Sometimes you have to anchor your stuff into place and hide the anchors. Deadman anchors, heavy wire or cable (hidden) to anchor logs, plus thorny brush or other undesirables (nettles, poison ivy/oak, hawthorn, honey locust, etc) to deter tampering.

This should be in addition to official-looking signs that possibly include notices about how tampering is considered vandalism, etc. Some of it you'll never be able to stop, though. 

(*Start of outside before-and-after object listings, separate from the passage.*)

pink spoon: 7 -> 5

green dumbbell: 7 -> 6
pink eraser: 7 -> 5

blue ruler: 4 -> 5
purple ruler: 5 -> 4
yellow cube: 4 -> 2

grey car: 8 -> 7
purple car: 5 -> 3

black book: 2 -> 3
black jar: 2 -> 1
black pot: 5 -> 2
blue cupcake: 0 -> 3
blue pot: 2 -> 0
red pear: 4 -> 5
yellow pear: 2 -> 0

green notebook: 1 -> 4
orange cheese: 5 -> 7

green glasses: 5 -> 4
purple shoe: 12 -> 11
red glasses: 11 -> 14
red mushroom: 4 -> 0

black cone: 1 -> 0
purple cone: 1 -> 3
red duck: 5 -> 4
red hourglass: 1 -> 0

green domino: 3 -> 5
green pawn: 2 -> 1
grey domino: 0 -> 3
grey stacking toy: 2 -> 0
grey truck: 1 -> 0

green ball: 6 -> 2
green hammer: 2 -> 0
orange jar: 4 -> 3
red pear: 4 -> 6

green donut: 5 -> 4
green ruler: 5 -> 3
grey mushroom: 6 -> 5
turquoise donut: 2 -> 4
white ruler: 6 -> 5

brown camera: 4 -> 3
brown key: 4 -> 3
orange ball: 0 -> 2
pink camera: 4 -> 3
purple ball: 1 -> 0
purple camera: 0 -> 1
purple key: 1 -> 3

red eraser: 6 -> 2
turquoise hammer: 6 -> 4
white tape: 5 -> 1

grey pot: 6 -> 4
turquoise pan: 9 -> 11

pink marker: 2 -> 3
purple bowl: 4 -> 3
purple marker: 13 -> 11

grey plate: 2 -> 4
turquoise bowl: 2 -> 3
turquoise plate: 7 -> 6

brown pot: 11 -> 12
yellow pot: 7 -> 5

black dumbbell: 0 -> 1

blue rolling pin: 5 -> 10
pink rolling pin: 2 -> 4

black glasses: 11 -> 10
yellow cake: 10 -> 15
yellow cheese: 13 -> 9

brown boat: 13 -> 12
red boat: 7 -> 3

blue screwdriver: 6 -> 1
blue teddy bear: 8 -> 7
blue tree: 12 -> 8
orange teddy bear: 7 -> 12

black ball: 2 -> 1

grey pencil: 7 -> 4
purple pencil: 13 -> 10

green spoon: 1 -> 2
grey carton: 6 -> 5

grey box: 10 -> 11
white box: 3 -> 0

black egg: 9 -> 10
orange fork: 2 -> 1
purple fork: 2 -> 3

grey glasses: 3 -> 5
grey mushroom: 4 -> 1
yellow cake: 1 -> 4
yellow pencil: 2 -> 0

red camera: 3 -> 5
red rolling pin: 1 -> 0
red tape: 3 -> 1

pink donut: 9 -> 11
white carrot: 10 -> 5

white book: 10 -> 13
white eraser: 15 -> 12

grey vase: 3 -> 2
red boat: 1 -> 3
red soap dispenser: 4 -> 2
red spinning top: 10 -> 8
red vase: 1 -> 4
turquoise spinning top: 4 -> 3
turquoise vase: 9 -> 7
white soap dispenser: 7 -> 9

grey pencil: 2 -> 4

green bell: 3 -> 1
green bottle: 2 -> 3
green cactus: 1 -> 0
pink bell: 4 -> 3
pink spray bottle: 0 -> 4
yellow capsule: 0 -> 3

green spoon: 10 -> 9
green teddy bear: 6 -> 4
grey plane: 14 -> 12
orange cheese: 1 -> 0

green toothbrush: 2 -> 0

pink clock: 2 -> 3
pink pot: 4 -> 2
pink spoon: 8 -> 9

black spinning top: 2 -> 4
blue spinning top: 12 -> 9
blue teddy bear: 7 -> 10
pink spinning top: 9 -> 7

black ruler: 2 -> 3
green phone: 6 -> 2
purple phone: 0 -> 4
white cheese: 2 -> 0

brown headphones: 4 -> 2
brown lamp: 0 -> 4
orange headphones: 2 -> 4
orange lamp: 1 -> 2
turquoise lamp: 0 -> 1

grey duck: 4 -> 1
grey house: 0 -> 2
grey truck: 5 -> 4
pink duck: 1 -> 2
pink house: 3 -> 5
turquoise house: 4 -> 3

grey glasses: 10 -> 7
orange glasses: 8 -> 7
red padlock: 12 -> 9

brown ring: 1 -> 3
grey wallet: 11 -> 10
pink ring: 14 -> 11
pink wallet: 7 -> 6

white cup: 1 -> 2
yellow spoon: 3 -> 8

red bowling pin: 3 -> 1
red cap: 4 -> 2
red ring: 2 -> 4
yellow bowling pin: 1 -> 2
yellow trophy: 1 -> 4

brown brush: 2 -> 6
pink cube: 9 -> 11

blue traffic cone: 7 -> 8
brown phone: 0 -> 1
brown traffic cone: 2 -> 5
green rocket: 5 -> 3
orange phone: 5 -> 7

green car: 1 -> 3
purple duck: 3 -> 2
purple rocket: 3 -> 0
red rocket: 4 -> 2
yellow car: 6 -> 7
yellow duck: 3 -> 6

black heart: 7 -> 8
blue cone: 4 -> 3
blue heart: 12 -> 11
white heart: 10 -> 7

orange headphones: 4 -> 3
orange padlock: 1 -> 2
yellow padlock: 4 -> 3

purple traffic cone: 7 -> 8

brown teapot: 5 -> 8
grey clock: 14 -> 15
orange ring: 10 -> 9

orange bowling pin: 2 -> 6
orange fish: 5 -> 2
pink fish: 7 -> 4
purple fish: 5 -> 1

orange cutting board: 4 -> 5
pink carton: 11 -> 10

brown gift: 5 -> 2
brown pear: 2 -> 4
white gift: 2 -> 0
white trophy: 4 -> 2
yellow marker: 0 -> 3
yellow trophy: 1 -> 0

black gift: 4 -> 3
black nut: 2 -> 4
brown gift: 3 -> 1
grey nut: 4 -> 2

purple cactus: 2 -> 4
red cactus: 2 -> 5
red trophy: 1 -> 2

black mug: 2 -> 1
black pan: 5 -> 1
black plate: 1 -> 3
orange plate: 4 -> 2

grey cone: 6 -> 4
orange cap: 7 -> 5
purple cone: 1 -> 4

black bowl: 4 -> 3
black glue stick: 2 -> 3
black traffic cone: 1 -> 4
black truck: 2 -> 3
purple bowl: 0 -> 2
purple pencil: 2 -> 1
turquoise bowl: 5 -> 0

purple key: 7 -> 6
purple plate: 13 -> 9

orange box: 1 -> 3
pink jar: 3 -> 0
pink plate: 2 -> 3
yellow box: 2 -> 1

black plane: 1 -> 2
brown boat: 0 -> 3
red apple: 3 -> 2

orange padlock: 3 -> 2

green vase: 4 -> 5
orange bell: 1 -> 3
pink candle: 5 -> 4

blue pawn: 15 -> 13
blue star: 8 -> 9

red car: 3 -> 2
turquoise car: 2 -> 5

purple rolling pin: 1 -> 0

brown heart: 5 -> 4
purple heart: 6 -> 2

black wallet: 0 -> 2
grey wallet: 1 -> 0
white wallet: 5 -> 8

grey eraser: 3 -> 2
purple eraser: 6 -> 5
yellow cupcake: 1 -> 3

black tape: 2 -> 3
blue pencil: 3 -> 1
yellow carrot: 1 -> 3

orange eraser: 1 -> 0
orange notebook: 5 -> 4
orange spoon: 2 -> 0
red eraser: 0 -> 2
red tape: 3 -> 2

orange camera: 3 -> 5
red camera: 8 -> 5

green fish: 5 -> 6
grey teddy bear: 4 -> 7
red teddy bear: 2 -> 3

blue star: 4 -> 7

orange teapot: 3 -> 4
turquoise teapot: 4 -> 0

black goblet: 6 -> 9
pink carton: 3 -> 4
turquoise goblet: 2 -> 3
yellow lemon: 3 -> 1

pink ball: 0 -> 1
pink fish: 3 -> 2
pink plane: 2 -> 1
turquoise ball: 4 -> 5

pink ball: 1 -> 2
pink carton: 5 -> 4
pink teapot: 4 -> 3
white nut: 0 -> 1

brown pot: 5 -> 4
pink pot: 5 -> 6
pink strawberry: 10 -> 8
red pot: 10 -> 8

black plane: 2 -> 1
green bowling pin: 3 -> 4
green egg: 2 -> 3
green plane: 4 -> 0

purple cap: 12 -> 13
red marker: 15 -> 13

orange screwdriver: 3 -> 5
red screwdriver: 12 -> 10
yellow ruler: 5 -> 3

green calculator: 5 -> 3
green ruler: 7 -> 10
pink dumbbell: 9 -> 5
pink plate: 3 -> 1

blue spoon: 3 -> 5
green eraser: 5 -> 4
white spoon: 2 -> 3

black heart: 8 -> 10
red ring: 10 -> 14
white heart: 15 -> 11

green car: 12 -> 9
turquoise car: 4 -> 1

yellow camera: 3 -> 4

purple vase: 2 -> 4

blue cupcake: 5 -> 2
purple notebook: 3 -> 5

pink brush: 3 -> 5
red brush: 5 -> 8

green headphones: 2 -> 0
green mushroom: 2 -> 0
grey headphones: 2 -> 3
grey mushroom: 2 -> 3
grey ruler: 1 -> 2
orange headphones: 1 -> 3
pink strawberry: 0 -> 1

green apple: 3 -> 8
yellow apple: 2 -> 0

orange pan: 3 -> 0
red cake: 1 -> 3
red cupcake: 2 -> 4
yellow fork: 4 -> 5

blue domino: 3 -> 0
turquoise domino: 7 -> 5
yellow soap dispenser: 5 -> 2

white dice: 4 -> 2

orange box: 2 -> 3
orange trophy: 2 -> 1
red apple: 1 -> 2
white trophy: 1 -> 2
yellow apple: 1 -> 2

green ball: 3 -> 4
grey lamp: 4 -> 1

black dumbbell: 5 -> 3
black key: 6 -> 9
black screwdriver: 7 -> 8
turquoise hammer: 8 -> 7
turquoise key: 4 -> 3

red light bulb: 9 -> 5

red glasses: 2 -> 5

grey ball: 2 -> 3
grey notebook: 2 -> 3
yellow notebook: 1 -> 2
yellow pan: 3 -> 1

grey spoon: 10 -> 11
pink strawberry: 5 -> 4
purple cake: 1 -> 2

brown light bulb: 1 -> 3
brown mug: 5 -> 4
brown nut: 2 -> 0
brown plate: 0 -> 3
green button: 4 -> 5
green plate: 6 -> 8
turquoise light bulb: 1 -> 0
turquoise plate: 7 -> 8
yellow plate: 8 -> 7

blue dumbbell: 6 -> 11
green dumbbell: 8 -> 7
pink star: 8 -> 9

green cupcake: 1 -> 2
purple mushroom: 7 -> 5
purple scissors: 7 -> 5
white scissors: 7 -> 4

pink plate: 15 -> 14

IME, a lot of these lines show up because pedestrians make the first move and riders follow them. Eventually you get to a point where the "official" route becomes indistinguishable from the braid by anyone except people who pay the most attention and know the trail intimately. Seems to me that a lot of them start because of exposed roots at the bases of trees, mud pits, and areas with excessive erosion gully formation. Shortcutting of corners seems to happen when the radius of a corner isn't right for the terrain. Either it's not the same radius, or the corner is too sudden and sharp after a fast section, or similar. Most of these are general routing issues that can be resolved to prevent the braiding to begin with. Give trees more space. Avoid low spots and address problems as soon as you can. Use good routing and armoring to avoid erosion problems. Pay special attention to corner design so riders can avoid abrupt changes in speed to negotiate the corners.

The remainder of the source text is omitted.